Escapism is getting old, so I pile on layers of clothing and run out into the snow. Dad misinterprets and thinks i'm going out for a run. I deserve to be called crazy. I laugh at him and explain that I'm daydreaming of hospital white snowmen with bright torquoise scarves and baby carrot noses, but it's not to be because the snow won't stick. So instead I follow the deer hoofprints through the garden before taking off across the tundra and surveying the woods and the river. I get mesmorized by the sound of snowflakes falling on polyurethane before turning and running through two feet of snow until my lungs hurt. Good, clean hurt, unlike all the other pain that's been swirling around in my mind.

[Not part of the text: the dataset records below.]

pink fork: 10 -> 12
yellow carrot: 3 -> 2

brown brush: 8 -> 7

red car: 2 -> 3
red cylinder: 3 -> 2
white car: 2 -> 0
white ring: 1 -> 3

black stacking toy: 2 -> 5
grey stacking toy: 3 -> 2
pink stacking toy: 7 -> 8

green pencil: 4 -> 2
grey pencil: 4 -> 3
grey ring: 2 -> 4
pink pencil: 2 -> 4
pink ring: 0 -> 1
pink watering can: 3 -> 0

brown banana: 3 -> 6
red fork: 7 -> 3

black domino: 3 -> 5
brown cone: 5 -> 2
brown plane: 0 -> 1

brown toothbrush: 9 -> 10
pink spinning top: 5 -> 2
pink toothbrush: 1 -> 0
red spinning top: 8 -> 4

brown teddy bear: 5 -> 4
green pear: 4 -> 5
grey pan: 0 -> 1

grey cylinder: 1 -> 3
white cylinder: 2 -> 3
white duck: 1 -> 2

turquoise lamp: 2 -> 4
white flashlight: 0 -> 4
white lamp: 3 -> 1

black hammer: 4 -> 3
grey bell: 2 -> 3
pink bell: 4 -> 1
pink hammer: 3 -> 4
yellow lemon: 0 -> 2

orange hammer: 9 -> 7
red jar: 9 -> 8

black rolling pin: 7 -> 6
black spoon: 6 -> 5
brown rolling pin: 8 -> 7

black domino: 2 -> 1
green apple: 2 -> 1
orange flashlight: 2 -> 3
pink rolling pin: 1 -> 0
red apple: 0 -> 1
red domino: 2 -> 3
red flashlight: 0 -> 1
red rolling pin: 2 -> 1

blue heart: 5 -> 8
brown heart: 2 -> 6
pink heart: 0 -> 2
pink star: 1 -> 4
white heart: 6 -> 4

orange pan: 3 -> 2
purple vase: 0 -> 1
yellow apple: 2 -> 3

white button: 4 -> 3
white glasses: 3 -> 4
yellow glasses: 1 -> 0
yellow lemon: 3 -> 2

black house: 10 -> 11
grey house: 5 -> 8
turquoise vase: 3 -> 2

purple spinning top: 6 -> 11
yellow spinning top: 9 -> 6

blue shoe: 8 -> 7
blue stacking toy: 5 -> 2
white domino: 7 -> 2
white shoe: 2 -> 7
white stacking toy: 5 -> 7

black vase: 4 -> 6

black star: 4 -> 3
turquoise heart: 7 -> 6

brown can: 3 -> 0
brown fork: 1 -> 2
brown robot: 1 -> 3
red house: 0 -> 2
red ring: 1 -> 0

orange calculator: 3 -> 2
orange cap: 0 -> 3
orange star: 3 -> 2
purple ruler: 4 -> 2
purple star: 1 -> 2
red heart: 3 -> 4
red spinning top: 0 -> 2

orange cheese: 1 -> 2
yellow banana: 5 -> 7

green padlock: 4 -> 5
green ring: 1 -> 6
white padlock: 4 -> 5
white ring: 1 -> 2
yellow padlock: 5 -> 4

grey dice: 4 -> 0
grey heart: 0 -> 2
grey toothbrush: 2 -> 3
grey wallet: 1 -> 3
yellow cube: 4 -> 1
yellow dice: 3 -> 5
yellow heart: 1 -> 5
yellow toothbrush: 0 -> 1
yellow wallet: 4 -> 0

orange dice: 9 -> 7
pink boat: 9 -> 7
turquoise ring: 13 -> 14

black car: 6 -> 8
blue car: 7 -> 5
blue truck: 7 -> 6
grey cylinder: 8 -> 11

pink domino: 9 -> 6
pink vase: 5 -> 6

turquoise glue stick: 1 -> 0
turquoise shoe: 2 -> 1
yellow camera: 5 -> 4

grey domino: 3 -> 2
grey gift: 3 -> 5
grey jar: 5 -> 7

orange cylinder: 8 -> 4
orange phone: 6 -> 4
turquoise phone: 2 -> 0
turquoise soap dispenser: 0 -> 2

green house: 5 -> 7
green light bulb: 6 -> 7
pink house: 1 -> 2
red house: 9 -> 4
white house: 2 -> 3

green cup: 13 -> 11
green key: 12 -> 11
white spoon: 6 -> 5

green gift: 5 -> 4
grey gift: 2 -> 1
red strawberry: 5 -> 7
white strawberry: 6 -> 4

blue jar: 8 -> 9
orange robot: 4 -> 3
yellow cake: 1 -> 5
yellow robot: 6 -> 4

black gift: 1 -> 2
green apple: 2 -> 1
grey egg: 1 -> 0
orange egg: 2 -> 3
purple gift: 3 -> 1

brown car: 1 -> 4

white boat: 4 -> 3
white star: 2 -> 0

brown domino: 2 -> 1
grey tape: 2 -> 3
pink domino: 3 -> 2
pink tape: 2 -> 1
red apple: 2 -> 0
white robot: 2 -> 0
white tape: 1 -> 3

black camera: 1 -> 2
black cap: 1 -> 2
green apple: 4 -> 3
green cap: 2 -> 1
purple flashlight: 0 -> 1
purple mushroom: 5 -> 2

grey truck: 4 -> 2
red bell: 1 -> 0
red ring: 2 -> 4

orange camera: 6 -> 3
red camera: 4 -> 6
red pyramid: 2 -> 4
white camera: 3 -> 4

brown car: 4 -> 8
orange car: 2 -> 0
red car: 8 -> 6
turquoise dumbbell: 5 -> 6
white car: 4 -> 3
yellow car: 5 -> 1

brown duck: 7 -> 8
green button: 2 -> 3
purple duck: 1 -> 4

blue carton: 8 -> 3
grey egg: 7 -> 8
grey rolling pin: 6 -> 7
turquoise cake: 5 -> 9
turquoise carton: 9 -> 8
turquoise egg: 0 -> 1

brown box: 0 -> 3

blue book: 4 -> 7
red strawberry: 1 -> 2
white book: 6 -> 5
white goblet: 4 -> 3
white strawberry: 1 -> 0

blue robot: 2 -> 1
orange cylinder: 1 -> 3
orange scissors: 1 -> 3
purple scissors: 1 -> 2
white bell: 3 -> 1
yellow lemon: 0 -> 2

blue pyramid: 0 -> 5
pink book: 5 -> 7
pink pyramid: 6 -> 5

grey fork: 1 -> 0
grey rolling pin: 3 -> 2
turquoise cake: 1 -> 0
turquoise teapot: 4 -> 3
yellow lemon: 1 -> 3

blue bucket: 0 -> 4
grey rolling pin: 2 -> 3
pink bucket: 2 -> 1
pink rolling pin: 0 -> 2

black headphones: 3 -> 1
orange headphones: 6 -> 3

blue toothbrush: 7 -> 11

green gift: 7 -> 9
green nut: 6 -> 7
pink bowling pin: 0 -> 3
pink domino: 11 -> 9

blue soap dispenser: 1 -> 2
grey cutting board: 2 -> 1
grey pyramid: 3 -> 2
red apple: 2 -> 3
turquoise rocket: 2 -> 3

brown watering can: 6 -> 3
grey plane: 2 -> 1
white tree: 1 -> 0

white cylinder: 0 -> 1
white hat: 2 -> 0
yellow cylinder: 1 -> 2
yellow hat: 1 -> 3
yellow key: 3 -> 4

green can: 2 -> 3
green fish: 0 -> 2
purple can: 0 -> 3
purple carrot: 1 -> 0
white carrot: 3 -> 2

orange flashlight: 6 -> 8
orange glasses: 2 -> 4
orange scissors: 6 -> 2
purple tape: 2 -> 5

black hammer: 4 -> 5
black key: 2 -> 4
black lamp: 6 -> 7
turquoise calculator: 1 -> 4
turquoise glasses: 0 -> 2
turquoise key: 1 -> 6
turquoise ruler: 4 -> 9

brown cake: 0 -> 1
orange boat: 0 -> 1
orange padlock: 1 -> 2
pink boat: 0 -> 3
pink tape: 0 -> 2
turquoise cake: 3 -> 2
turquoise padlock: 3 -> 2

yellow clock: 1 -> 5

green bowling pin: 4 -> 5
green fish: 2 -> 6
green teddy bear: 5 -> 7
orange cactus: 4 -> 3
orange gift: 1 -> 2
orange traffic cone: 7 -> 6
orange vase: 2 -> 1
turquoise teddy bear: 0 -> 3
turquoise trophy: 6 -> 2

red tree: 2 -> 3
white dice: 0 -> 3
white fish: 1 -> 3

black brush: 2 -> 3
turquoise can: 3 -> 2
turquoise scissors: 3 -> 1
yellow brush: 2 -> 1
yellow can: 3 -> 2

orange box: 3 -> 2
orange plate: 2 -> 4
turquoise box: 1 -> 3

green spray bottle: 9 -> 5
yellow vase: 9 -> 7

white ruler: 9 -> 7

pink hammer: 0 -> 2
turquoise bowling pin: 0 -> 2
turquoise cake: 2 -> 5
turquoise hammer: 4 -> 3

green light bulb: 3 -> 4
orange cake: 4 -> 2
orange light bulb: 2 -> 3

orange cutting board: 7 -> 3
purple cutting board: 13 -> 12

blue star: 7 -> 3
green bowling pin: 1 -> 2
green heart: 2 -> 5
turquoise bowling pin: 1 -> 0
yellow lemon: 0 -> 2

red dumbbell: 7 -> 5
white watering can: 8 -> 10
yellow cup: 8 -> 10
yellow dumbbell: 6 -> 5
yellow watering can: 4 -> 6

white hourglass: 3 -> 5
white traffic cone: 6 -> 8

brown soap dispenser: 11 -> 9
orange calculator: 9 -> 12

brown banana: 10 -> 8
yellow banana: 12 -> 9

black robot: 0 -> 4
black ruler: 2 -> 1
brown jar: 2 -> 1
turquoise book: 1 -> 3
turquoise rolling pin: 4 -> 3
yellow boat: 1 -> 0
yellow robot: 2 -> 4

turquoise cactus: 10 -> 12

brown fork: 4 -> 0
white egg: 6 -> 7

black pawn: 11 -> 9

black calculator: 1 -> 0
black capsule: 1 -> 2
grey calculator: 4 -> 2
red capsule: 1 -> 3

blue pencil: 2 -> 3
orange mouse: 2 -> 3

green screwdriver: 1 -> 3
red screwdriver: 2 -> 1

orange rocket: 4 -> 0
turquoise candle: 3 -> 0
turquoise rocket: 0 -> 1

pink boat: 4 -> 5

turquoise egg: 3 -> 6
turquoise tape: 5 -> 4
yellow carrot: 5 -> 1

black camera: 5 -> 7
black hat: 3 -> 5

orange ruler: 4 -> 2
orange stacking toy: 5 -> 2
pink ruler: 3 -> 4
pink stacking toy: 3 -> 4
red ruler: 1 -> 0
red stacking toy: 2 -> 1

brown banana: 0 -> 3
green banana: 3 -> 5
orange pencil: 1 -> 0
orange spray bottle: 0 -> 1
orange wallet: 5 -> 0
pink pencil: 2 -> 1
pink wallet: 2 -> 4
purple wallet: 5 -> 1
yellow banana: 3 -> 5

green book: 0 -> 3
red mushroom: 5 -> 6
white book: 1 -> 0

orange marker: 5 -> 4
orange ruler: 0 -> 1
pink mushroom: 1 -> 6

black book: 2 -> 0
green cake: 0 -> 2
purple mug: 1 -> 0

I read what Tegan has to say and I have to agree with her. You can't go for too long without growth, and I feel like I've reverted rather than grown. I told everyone in France that I'm stuck at age 16. It makes sense in too many ways and I feel like I'm living through everything I should have gotten over two years ago. I'm trying to scramble out of my own skin, I'm trying to turn myself around, and I'm holding myself in the same place all at the same time. I talk to the girls that have lived through 18 to tell me about it - the sister and the drag king - and they give me a sort of watery hope. It might disolve in an hour but for the moment its enough for me to float on.
sorry if this is the weirdest thing ever, i've just been needing to write all day.